Thursday, March 8, 2012

I finally got my hands on the first copy of the magazine, which I will critically analyse here and now for all of you. I don't know if you managed to find a copy-when I was told by one of my friends that it had been released, I went to all of the major hypermarkets and retail chains I could think of but to no avail.

I found it being distributed freely at one of the most grandiose corporate events of the year, which I will write about next week.

So here we have it: LUV XXX. The first Mauritian fashion magazine. I will write my impressions as I uncover each part of the magazine.

All the photos seen below were scanned and are present in their original, unaltered form.


THE COVER






Asking for LUV XXX in the shops resulted in a couple of dirty, embarrassed looks from the staff. It may not be the  best choice of a name for a magazine, but there have been stranger.
I would have mistaken it for a beauty or cosmetics magazine if I hadn't seen the cover beforehand and for good reason. The photo already positions the magazine as something more out there than say Essentielle (which, because it is not a fashion magazine but rather a woman's magazine, usually keeps a more conservative approach to their covers), and is slightly reminiscent of Terry Richardson. Yet apart from the boldness of the photo is the actual photo itself. I would have preferred a cleaner vision of the mouth and its skin bordering the lips and better teeth.  And there is a thin line of spittle from her front tooth to her lip, which they should have removed.
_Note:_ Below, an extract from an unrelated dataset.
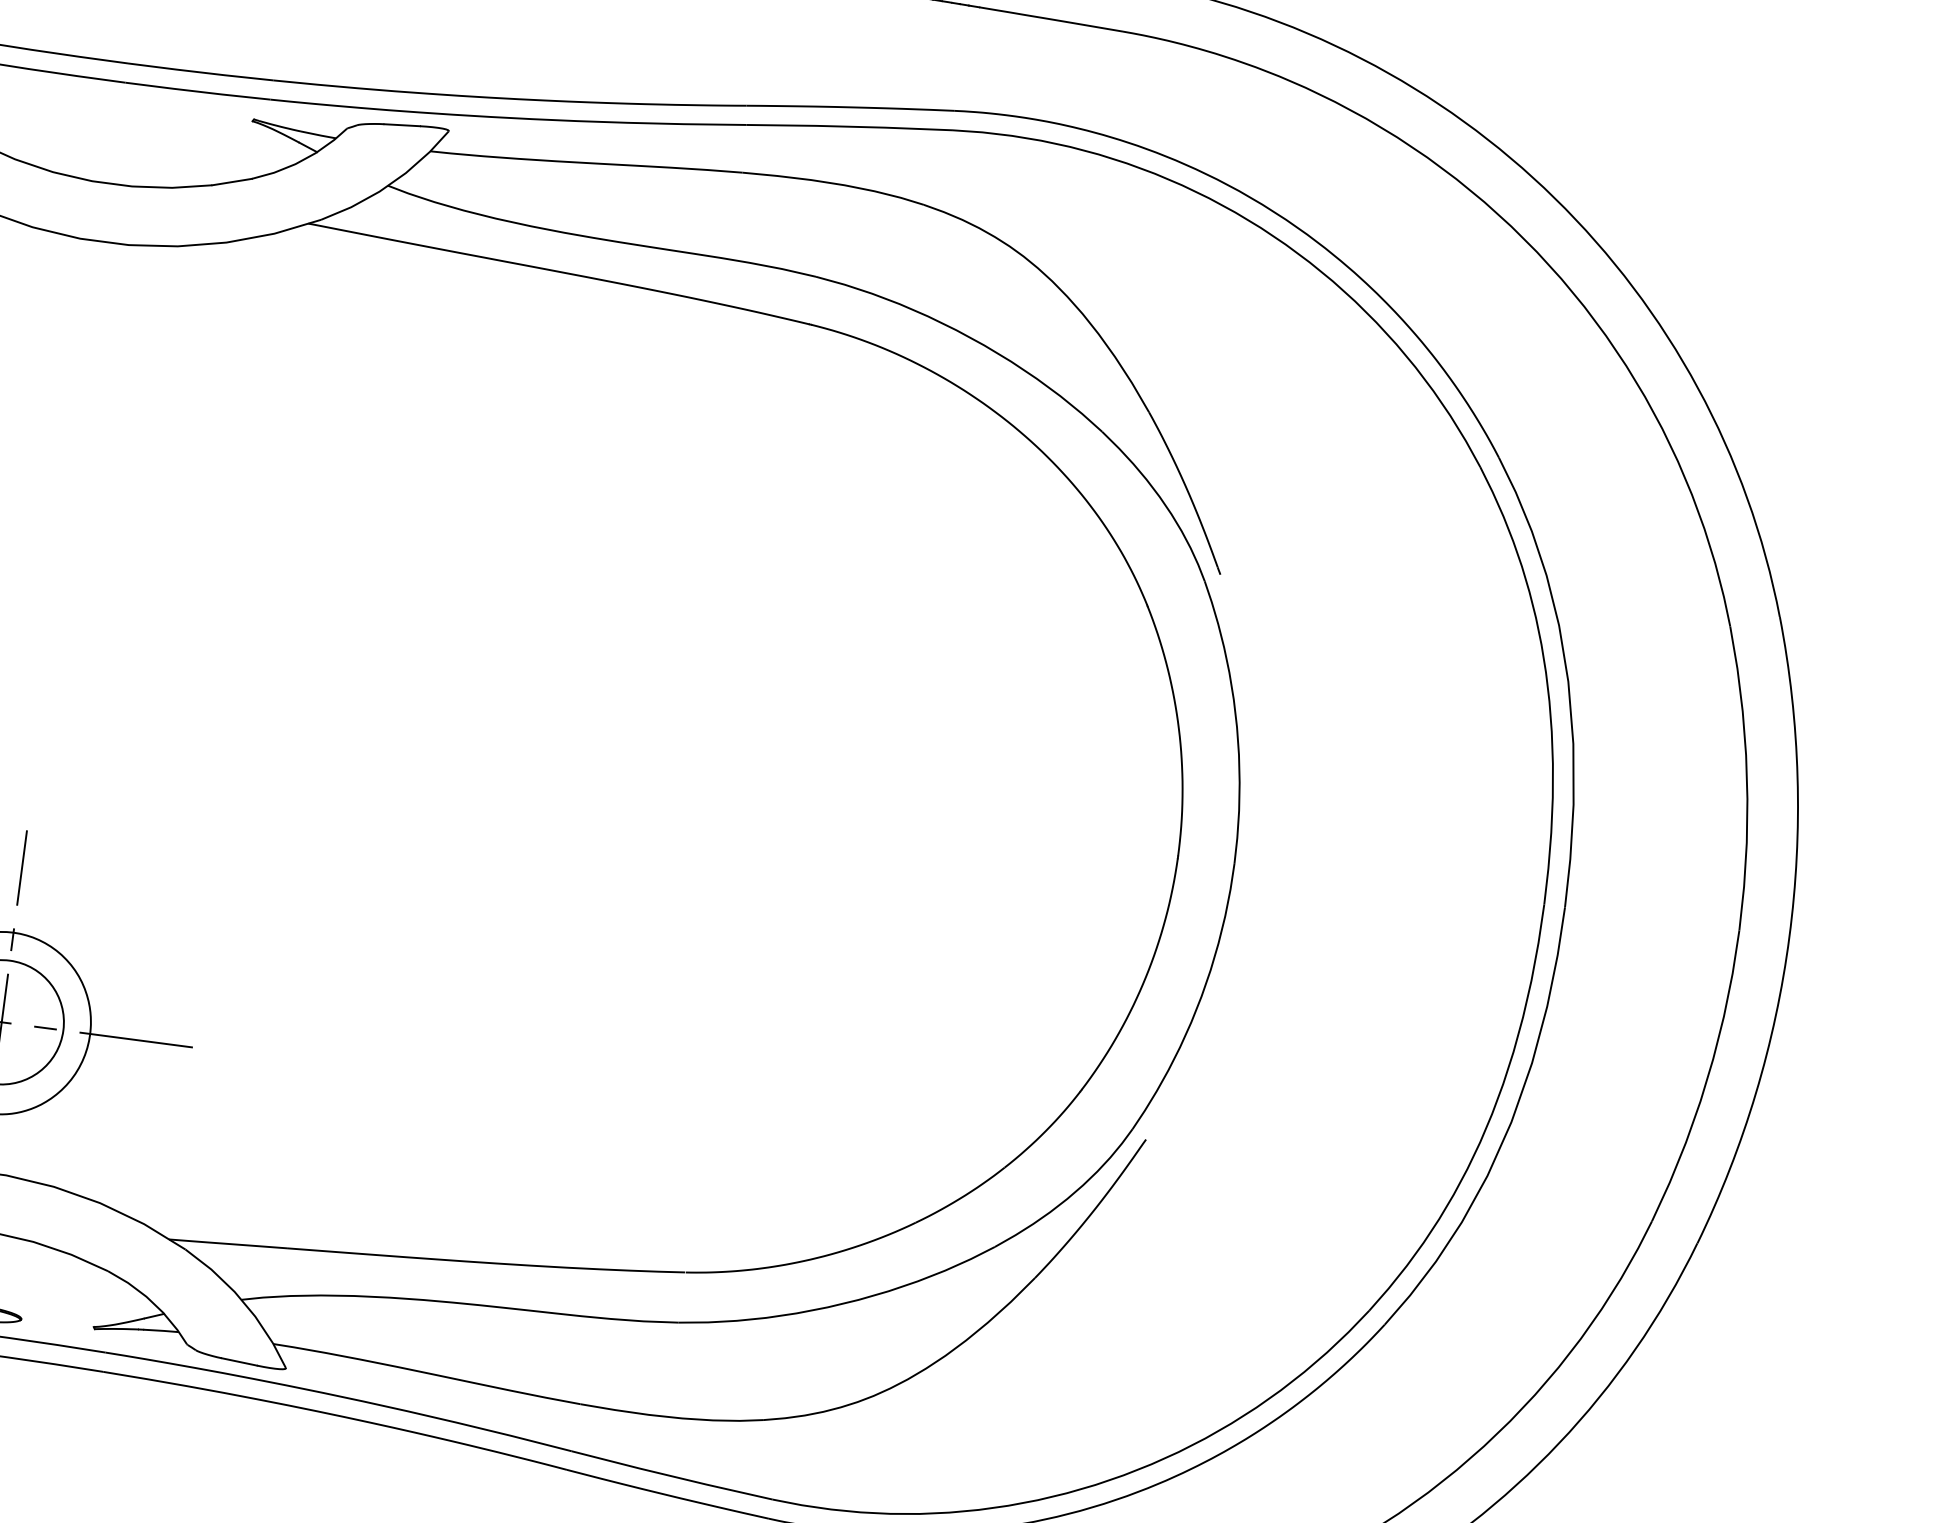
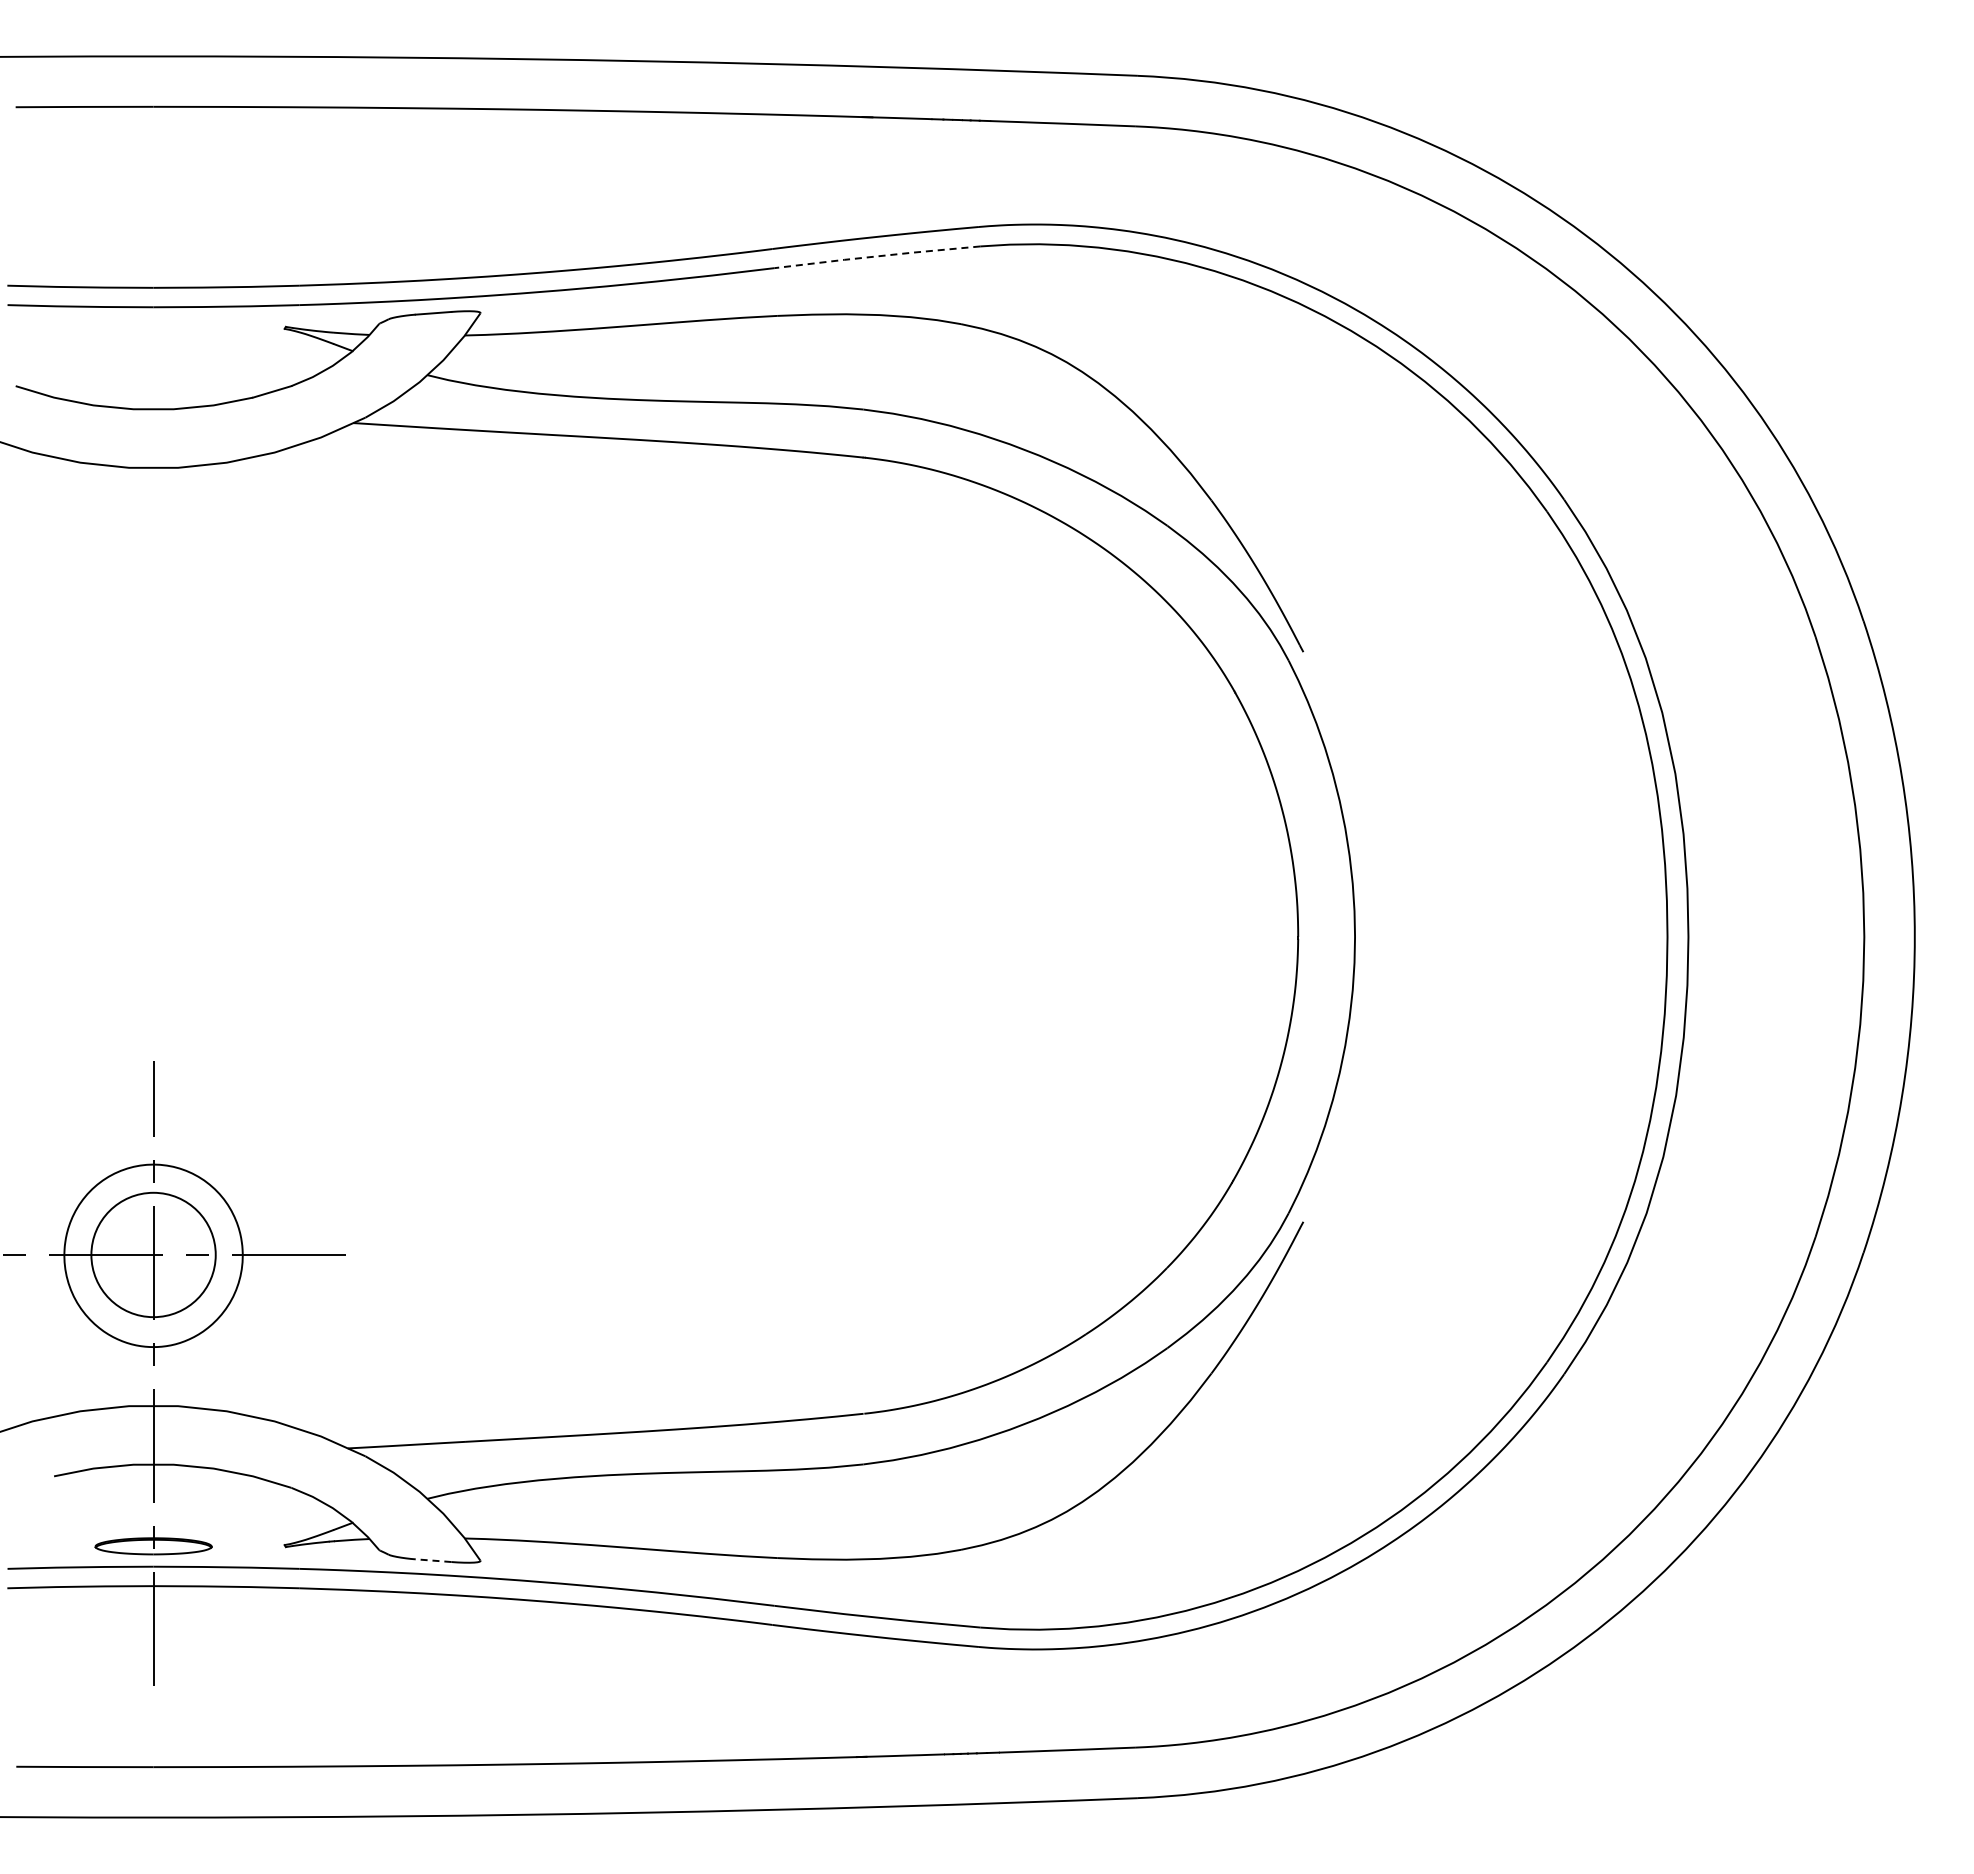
line: (849, 126) -> (877, 256), solid -> dashed
line: (239, 1361) -> (433, 1560), solid -> dashed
The teeth seem distorted in a way compared to the lips. Look at the way the lips are positioned, turning almost to the right, and yet it would appear that the two front teeth (incisors), which should be perfectly positioned below the cupid's boware completely off. The teeth are to the left when they should have been centred.

The green glitter on the lips, with the blue outline? Beautiful. But why such a pinky skin exterior? It seems like every pore has been enlarged and somewhat pixelated,and the gums blurred. Yes, I understand that when you focus on the lips for a shot such as this one, the rest gets blurred. But why isn't the moustache area of the model blurred then?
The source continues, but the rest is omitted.